The Viral Underclass purports to explore how inequality leads to negative societal outcomes when diseases hit. In actuality, it takes advantage of interest in racism and COVID-19 to talk about AIDS. The arguments both overreach and contradict themselves. On one side, there is sympathy for essential workers, sex workers, trans and people of color because they cannot work from home during an epidemic. On the other hand, anti-maskers that cannot work from home are criticized. They are lumped together with wealthy white anti-vaxers. He bemoans poor states for the high rate of COVID deaths. Is because the poor don't have access to prophylactics?
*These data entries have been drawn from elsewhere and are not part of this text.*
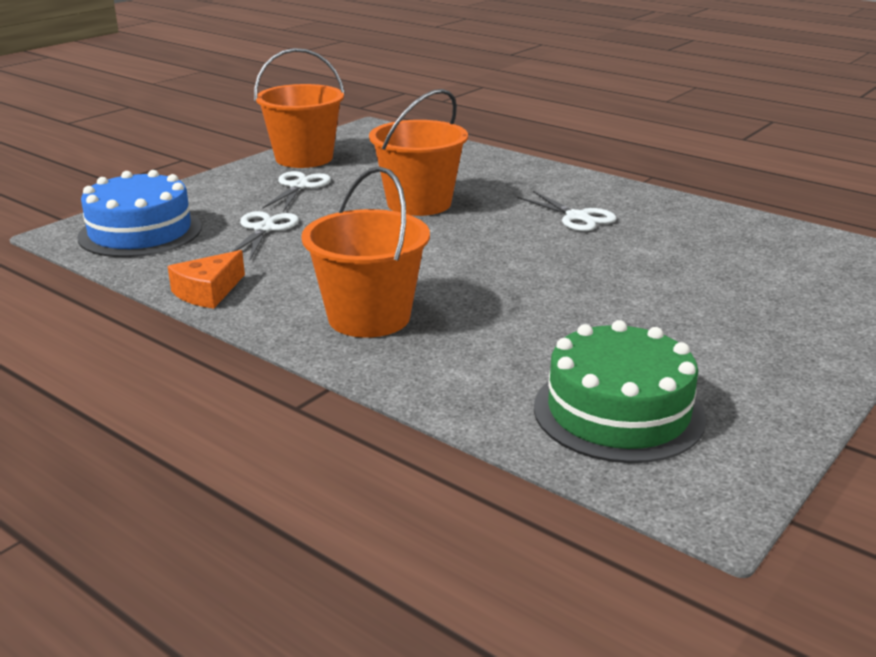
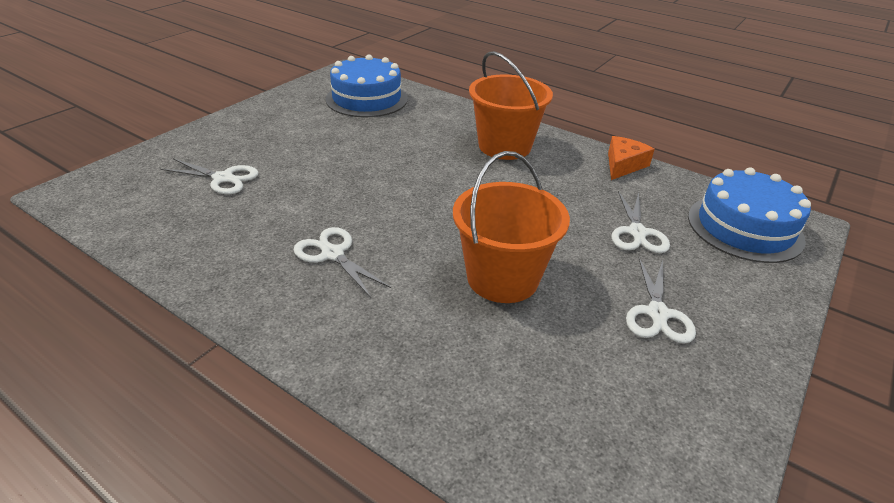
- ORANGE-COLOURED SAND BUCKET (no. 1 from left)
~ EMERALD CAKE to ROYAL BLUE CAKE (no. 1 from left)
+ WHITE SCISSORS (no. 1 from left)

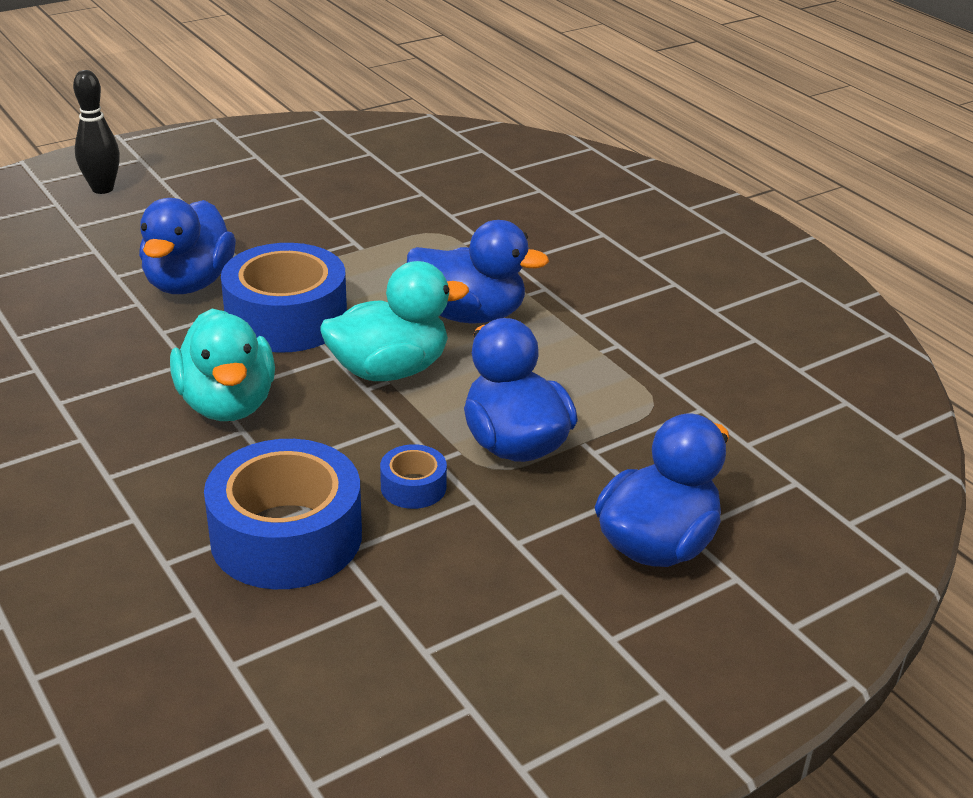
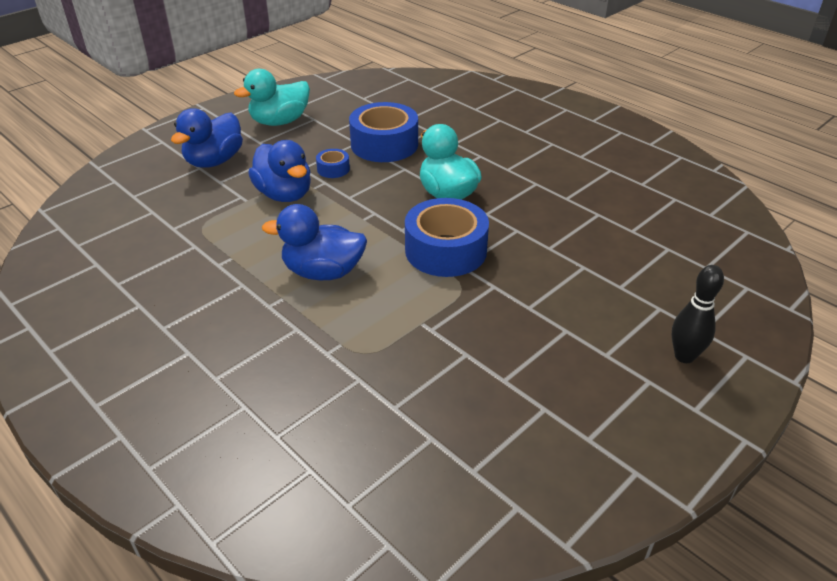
- ROYAL BLUE TOY DUCK (no. 1 from left)
~ AQUA TOY DUCK (no. 2 from left in the first image) to AQUA TOY DUCK (no. 1 from left)

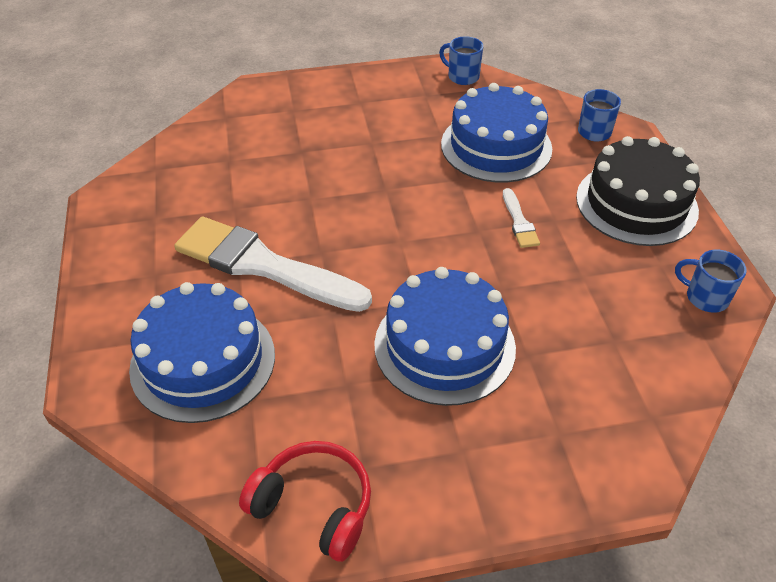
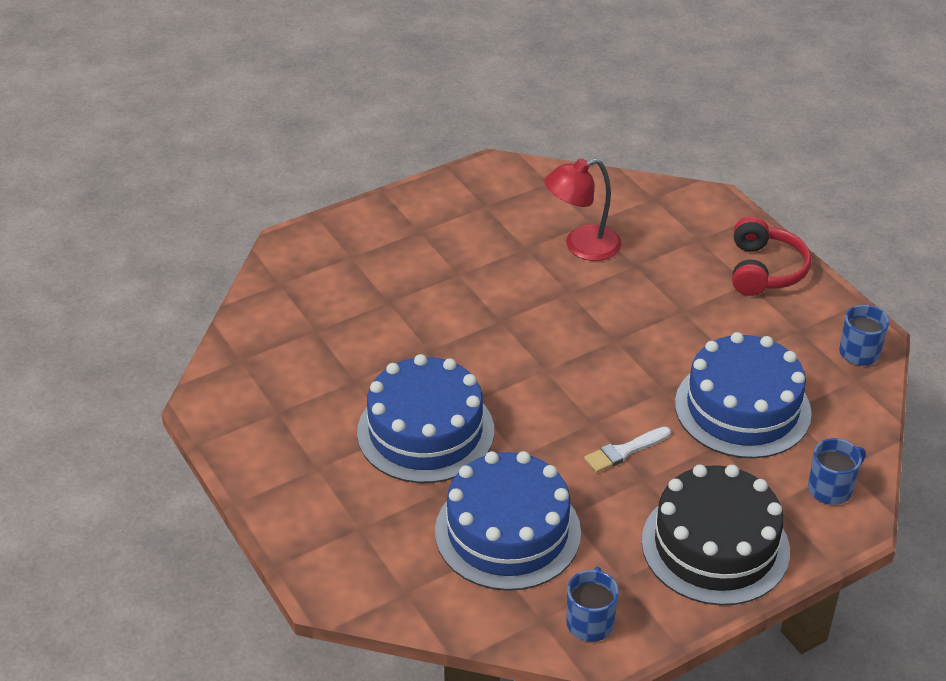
- WHITE BRUSH (no. 1 from left)
~ ROYAL BLUE CAKE (no. 1 from left in the first image) to ROYAL BLUE CAKE (no. 2 from left)
~ RED OVER-EAR HEADPHONES
+ RED LAMP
Or is it that they don't want to?
The bulk of the book discusses gay culture and AIDS. The author covered a case where a gay black man was convicted for spreading AIDS to others. He legitimately criticizes the stigma and approach to testing. If somebody never tests, then they cannot be convicted. Testing is beneficial to society, yet a positive test can lead to somebody being subjected to penalties.
Beyond AIDS, the author reaches for strings for just about anything to make his argument. Racism, Speciesism, Ableism. Any group that "others" discriminate against is part of the viral underclass. It is not their fault they get sick, they are just victims of society. The argument is weakened by cherry-picking facts based on a certain worldview.
Capitalism is attacked for producing this underclass. It is also criticized for charging money for vaccines and other prophylactics. (Missed is the fact that capitalism was able to quickly produce COVID-19 vaccines. A few companies succeeded and made a lot of money. Many other companies tried, yet failed to produce working vaccines.) Anarchy is viewed as the solution that would resolve this. Everybody would just work together nicely without big government and business in the way. In the ideal world, maybe. But with billions of people? Small scale communes have broken down. Could earth survive?
This could have been a good book about the stigma of AIDS and the need to balance punishment of bad behavior with public health. Instead it tried to cast a wider net and failed miserably.